Geçtiğimiz hafta boyunca bu sihirli kelimeler herkesin –özellikle de avukatların- Whatsapp durumlarında, Whatsapp gruplarında revaçtaydı; DASK ödemesi, 25 Kasım’dan önceki poliçelerde metrekare birim maliyeti 1508, güncel tarife 3016 … Bilgilendirmeler hem eksik hem de yanlış bazı ifadeler içeriyor. Vatandaşın eksik ve yanlış bilgilendirilmesi bazı mağduriyetlere, hak kayıplarına ve umut tüccarlığına yol açabiliyor. Bu meseleyi bir de benden dinleyin. Zorunlu Deprem Sigortası poliçesi düzenlenirken poliçe bedeli, poliçenin düzenlendiği tarihteki metrekare birim maliyeti ile konutun yüz ölçümü çarpılarak hesaplanıyor. 25 Kasım 2022 tarihinden önce düzenlenen poliçelerde metrekare birim maliyeti 1508 olarak hesaplanıyordu. 25 Kasım 2022 tarihinde bu tarife güncellendi ve artık 3016 TL üzerinden hesaplanmaya başladı. DASK, ağır hasarlı konutlarda sigorta bedelini ödeyerek dosyayı kapatıyor. Hal böyle olunca 25 Kasım 2022 tarihinden önce düzenlenen poliçelerde sigortalılara 1508 TL üzerinden ödeme yapılmış oluyor.

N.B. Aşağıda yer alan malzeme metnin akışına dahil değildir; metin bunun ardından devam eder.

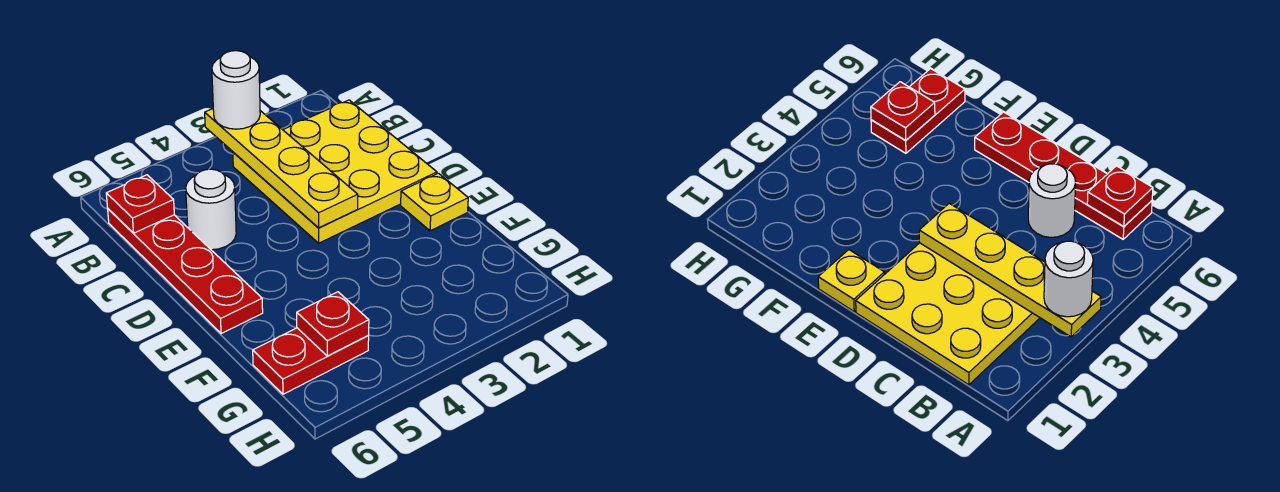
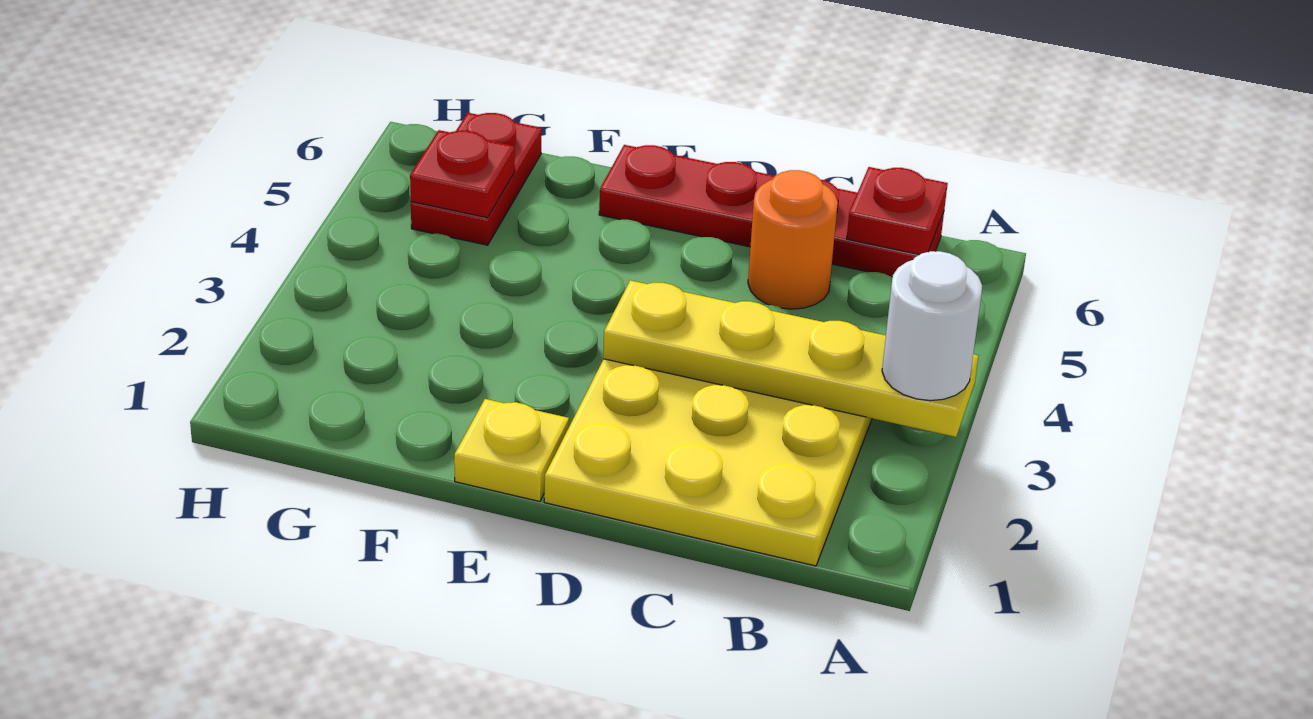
white round brick C5 level 1 -> orange round brick C5 level 1

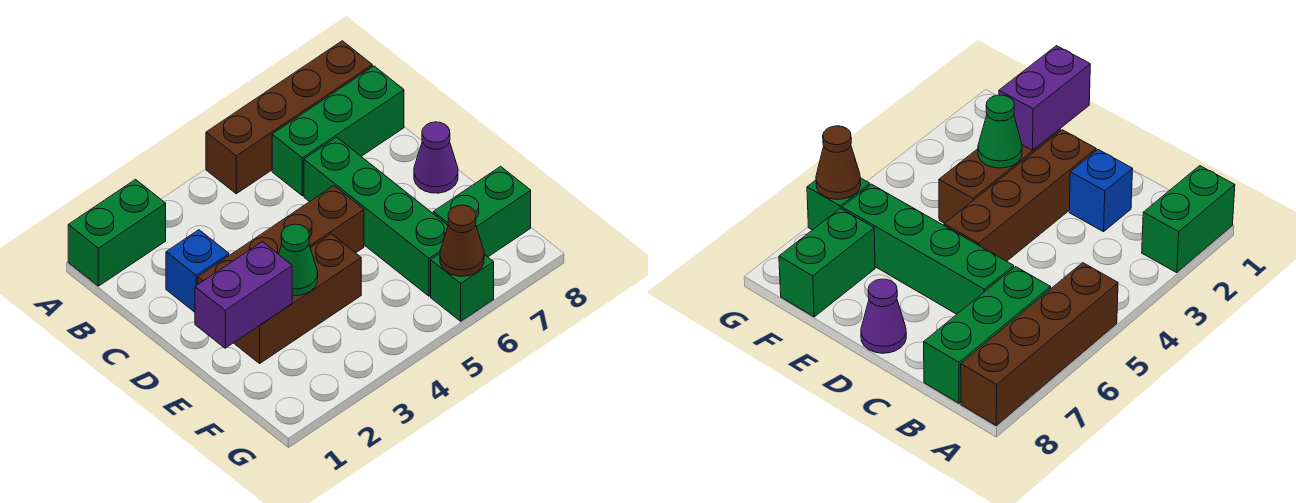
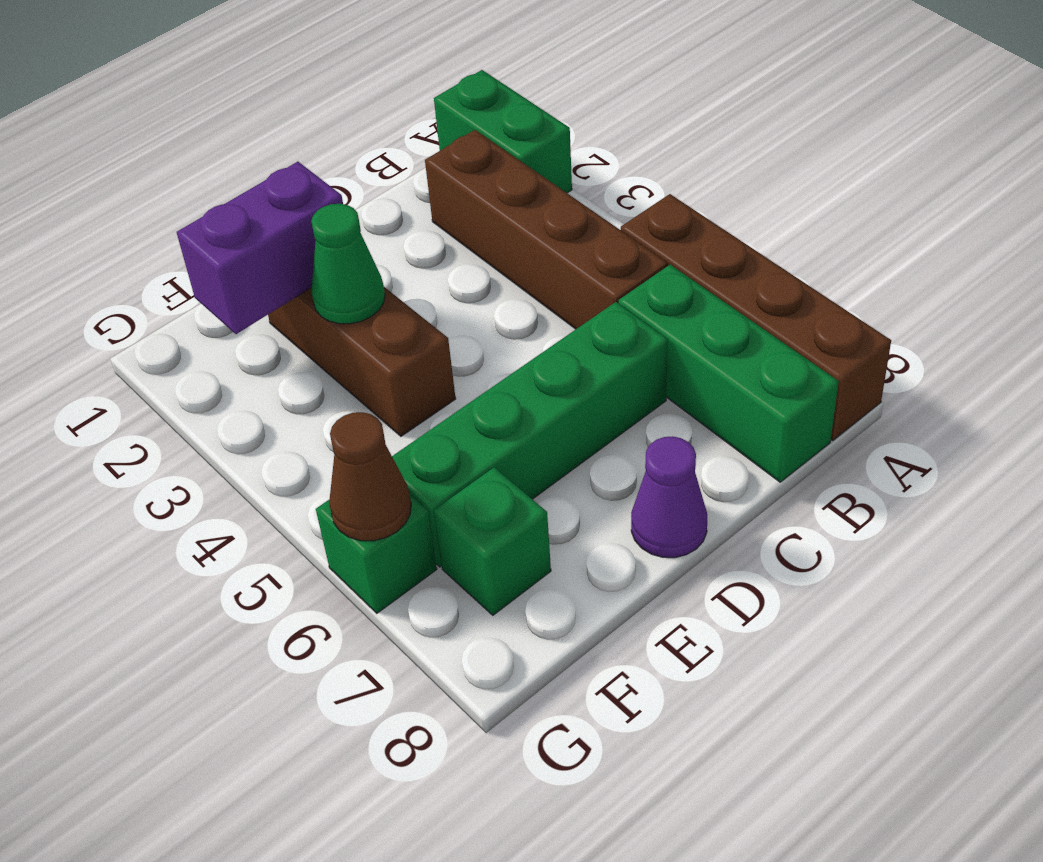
blue brick C2 level 1 -> none
brown brick D2:D5 level 1 -> brown brick B2:B5 level 1
purple brick E1:E2 level 2 -> purple brick E2:F2 level 2
green brick F7:F8 level 1 -> green brick F7 level 1

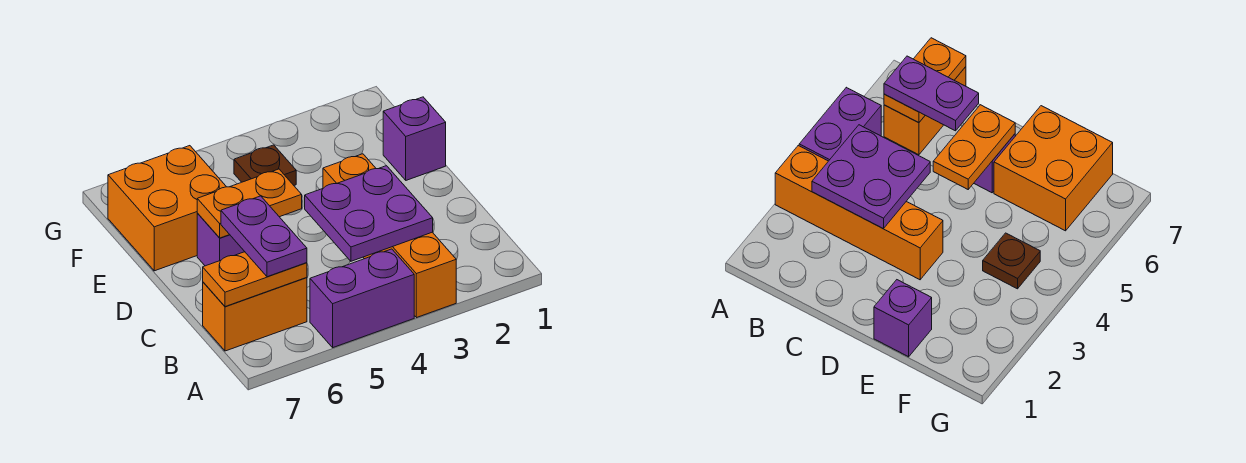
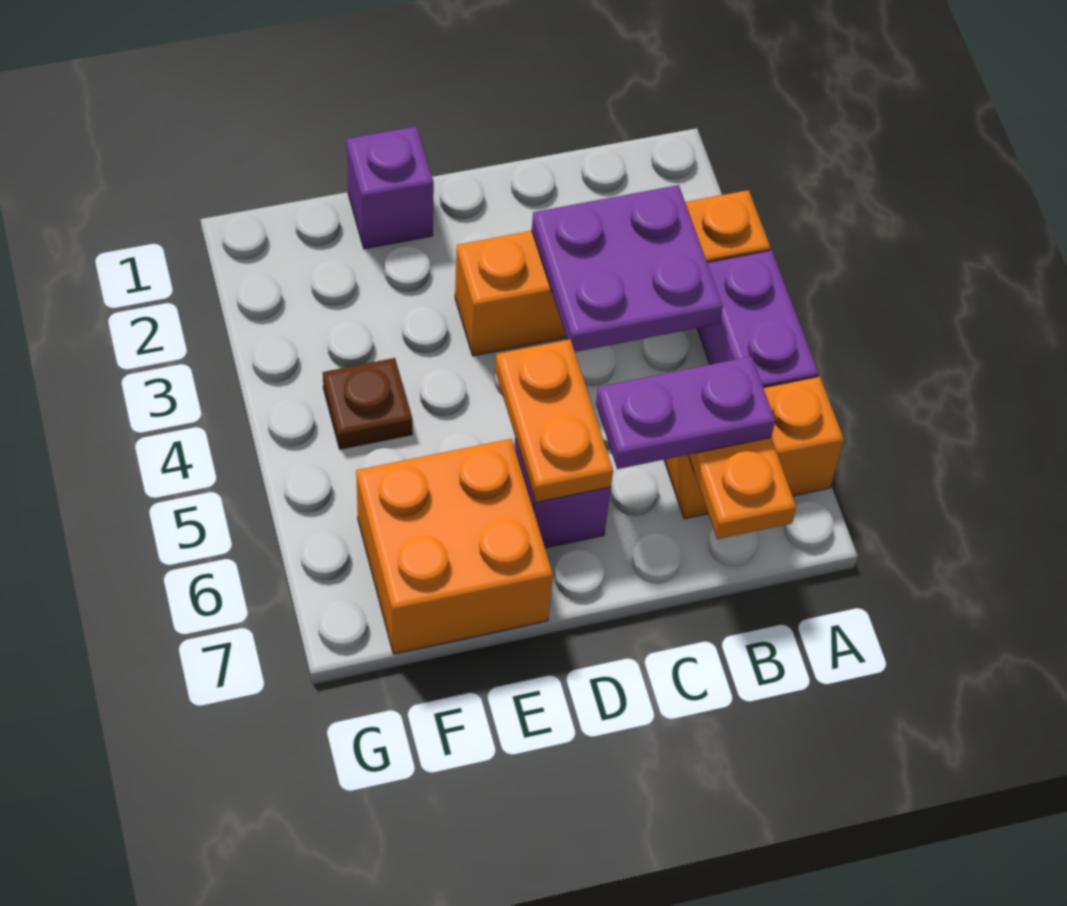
orange brick B6:B7 level 1 -> orange brick A6:B6 level 1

                Bundan 5 ay önceki yazımda DASK’ın bu şekilde yaptığı ödemelerin hukuka aykırı olduğunu ve yeni tarife üzerinden ödeme yapması gerektiğini anlatmıştım. (https://www.marasmanset.com/dask-odemelerinin-yetersizligine-karsi-neler-yapilabilir) Sigorta hukukuna ilişkin mevzuatta; sigorta şirketinin, sigorta süresi içerisinde önemli bir gelişme olduğu takdirde bu gelişmeyi sigortalıya bildirme yükümlülüğü düzenlenmiştir. Buna ek olarak; DASK’a ilişkin mevzuatta da sigorta şirketinin sigortalıya yapacağı bildirimleri ıslak imzalı şekilde elden veya iadeli taahhütlü posta yoluyla yapması gerektiği, aksi takdirde bildirimin geçerli olmayacağı kural altına alınmıştır. Bu iki hüküm birlikte değerlendirildiğinde; DASK’ın 25 Kasım 2022 tarihli metrekare birim maliyeti güncellemesini sigortalılara usulüne uygun şekilde bildirmemesi gerekçesi ile 25 Kasım 2022 tarihinden önce düzenlenen poliçeler için de 3016 TL üzerinden ödeme yapılması gerektiği görüşümü köşe yazımda sizinle paylaşmıştım. Sigorta Tahkim Komisyonuna konuya ilişkin yapılan bir başvuruda komisyon, aynı gerekçelerle 3016 Tl üzerinden ödeme yapılması gerektiğine hükmetmiş, DASK’ın karara karşı itiraz etmesi üzerine Sigorta Tahkim Komisyonu itirazı reddetmiştir. Miktar itibari ile dosya istinaf sınırı altında kaldığından istinafa götürülememiş ve tahkim komisyonunda kesinleşmiştir.

                Dosyanın kesinleşmesi ile birlikte herkes; bu haberi, sanki bu konuda adeta bir kanun çıkmış gibi paylaşmaya başladı. Tahkim komisyonun verdiği karar gerçeğin tescil edilmesi anlamına geliyor ancak İstinaf mahkemesinin ve Temyiz mahkemesinin önüne konuya ilişkin bir dava gitmediği için bu mahkemelerin hangi görüşte olacağı ve nasıl bir karar vereceği meçhul. Hal böyle olunca halen temkinli davranmak gerek. Ortada; Yargıtay’ın “25 Kasım 2022 tarihinden önceki poliçelerde 3016 Tl üzerinden ödeme yapılması gerektiği”ne dair bir kararı yok. O nedenle sigorta tahkim komisyonu tarafından verilen karar, bu konudaki bütün taleplerin karşılanacağı anlamına gelmiyor. Miktar itibari ile Temyize tabi olan bir dosya hakkında, 3016 Tl üzerinden ödeme yapılması gerektiği yönünde bir karar verildiğinde, DASK kararı önce istinafa, ardından da temyize götürecektir. İşte ancak bu durumda istinaf mahkemesinin ve temyiz mahkemesinin bu konuda ne düşündüğünü öğrenmiş olacağız.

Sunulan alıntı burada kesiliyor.